Report: Bush Ignored Many Al-Qaida Warnings

The CIA repeatedly warned the Bush administration of a possible attack the months before Sept. 11, 2001

Pool Photo by David Burnett/Newsmakers

Sure, we all know about the infamous Aug. 6, 2001 intelligence memo with the now-ominous headline: “Bin Laden Determined To Strike in U.S.” That daily brief was declassified by the Bush White House in 2004 under pressure from the 9/11 Commission. At the time, senior officials insisted the brief wasn’t as telling as one might think because it mostly assessed al-Qaida’s history. While that may be true, it was one of several briefs that year, which have not been released, warning about al-Qaida’s plans, writes Kurt Eichenwald in a New York Times op-ed piece.

Eichenwald, a former New York Times reporter and author of a new book, 500 Days: Secrets and Lies in the Terror Wars, says earlier briefings in May and June had also warned of an impending attack. In fact, on June 22, the daily brief reported that an al-Qaida strike could be “imminent,” although it did note the timing was flexible. Amazingly, some in the administration thought it was all fake, and that the CIA had been fooled by Osama Bin Laden, who was trying to distract attention from Saddam Hussein, whom the neoconservatives saw as the bigger threat.

The CIA was frustrated by how their warnings were ignored.
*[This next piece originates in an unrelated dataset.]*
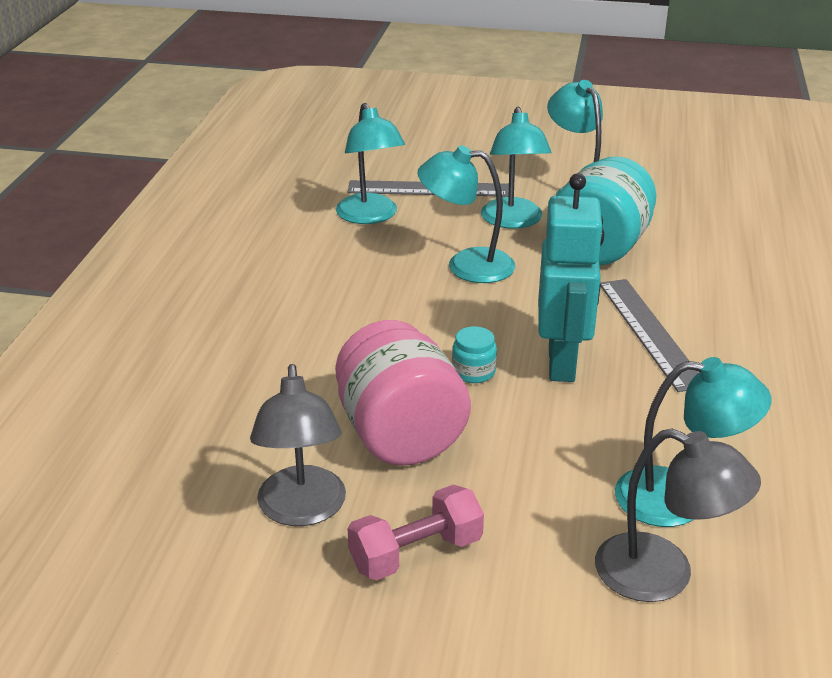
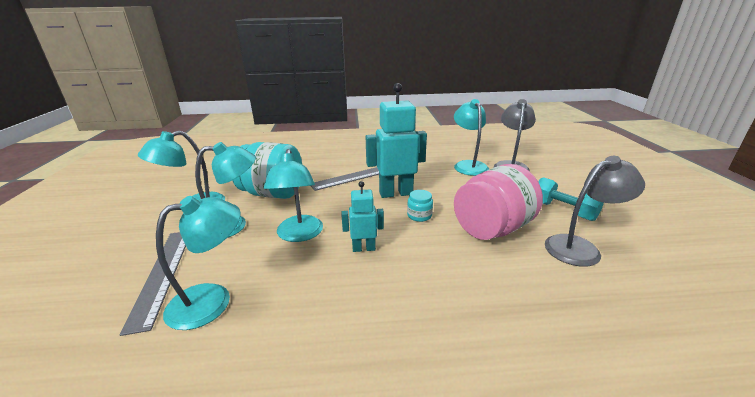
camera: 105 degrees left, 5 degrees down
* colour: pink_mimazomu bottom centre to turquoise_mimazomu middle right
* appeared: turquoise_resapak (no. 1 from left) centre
In fact, one official at the CIA’s Counterterrorism Center suggested on July 8 that the staff request a transfer so someone else could be held responsible when the attack eventually happened.

Appearing alongside Eichenwald on MSNBC’s Morning Joe, former New York Gov. George Pataki was harshly critical of the author. “Sept. 11, everything changed, and to look 11 years later, and to say: ‘Ah ha! This was happening before Sept. 11 in the summer,’ and to go through and selectively take out quotes and say ‘You should have done that and you should have done that,’ I think it’s incredibly unfair and a disservice to history,” Pataki said, according to Politico. Pataki admitted he hadn’t read the book.